В рамках правового регулирования обработки персональных данных можно выделить систему взаимосвязанных принципов, определяющих ее легитимные основания и пределы. Фундаментом всей процедуры является принцип законности и добросовестности, требующий, чтобы обработка изначально осуществлялась на правомерной и справедливой основе.

Далее ключевое значение приобретает принцип целевого ограничения и целесообразности. Он предполагает, что сбор и обработка данных должны быть строго ограничены достижением конкретных, заранее сформулированных и законных целей. Недопустимы обработка, несовместимая с изначальными целями информирования субъекта, а также объединение информационных баз для несовместимых между собой задач. Из этого напрямую вытекает требование, что обрабатываться должны лишь те данные, которые минимально необходимы и строго соответствуют заявленным целям, исключая их избыточность (Хозяинов, 2025: 80).

Содержательный аспект регулирования раскрывается в принципе достоверности и актуальности. Согласно ему оператор обязан обеспечивать точность, полноту и в необходимых случаях актуальность обрабатываемых данных по отношению к поставленным целям, принимая меры по удалению или уточнению неполных либо недостоверных сведений (Стрельникова, 2022: 169).

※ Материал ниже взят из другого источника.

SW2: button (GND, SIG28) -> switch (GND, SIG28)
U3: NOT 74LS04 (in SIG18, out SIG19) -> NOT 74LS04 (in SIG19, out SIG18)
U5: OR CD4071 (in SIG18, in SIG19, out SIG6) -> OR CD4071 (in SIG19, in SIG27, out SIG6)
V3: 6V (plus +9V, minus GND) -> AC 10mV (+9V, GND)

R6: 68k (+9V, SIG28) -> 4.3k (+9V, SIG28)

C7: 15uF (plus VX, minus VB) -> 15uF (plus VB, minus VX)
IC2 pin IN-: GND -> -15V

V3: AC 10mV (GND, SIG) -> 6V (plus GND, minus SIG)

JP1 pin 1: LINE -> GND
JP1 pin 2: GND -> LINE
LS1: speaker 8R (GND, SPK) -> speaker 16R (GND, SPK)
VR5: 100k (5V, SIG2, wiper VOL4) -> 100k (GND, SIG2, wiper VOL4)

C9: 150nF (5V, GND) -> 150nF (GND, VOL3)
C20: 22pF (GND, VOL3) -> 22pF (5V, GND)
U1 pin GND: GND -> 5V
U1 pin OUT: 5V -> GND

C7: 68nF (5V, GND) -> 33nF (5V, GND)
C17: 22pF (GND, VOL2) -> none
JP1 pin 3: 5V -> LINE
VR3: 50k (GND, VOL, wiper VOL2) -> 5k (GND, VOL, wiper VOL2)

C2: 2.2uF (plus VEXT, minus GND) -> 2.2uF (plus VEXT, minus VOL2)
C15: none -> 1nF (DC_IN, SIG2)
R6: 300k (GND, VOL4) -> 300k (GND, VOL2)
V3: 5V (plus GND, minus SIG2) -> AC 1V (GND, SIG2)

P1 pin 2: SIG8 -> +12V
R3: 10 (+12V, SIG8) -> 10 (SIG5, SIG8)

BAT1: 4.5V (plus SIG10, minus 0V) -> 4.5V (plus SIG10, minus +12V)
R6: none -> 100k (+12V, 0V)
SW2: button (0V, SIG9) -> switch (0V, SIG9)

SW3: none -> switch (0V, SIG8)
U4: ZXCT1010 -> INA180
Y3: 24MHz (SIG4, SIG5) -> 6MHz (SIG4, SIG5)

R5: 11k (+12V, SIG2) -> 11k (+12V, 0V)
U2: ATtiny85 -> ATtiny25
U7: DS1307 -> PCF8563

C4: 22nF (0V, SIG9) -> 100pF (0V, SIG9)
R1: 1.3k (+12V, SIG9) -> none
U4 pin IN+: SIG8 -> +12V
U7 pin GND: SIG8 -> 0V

Наконец, принцип ограничения хранения устанавливает временные рамки легитимности владения данными. Хранение должно осуществляться в форме, позволяющей идентифицировать субъекта, лишь в течение периода, требуемого для достижения целей обработки (Стрельникова, 2022: 170). По истечении этого срока или при утрате практической необходимости в использовании персональные данные подлежат уничтожению или обезличиванию, если иное прямо не предусмотрено действующим законодательством1.

В современной юридической литературе зарождается вектор рассмотрения проблем охраны оборота персональных данных применительно к различным сферам общественных отношений – медицины, социальных сетей, трудовых отношений. Так, А.Ю. Сивцова выделяет специальные персональные данные осужденных к лишению свободы, нуждающиеся в уголовно-правовой охране: «факт осуждения, срок осуждения, сведения о применяемом воспитательном воздействии, иные сведения, сбор, использование и хранение которых обусловлены фактом отбывания наказания»2.

Одновременно следует указать на то, что в различных сферах общественных отношений оборот персональных данных может иметь свою специфику, например определяемую специальными видами тайн (личной, семейной, медицинской, профессиональной, налоговой, банковской и т. д.) (Радова, 2023: 142). Специфика имеется и в связи с обозначением в Федеральном законе «О персональных данных» отдельных разновидностей подобной информации. Так, выделяются категории персональных данных, подлежащих обработке при наличии специальных оснований и условий, – это сведения, касающиеся расовой, национальной принадлежности, политических взглядов, религиозных или философских убеждений, состояния здоровья, интимной жизни (ч. 1 ст. 10). Отдельное регулирование предусмотрено для биометрических персональных данных (Чукреев, 2022: 112) – сведений, характеризующих физиологические и биологические особенности человека, на основании которых можно установить его личность и которые используются оператором для установления личности субъекта персональных данных (ч. 1 ст. 11)3.

Таким образом, институт персональных данных на современном этапе получил новое развитие, которое выразилось в том числе в установлении уголовной ответственности за нарушения в сфере оборота персональных данных. В то же время ввиду новизны данных уголовно-правовых предписаний актуализировались вопросы бланкетной составляющей норм об уголовной ответственности за преступления в сфере оборота персональных данных. При этом имеющаяся законодательная формулировка определения рассматриваемого понятия оказалась не вполне приемлемой для целей уголовного закона.

Персональные данные как предмет преступления подразумевают под собой информацию, относящуюся к определенному физическому лицу и позволяющую его идентифицировать.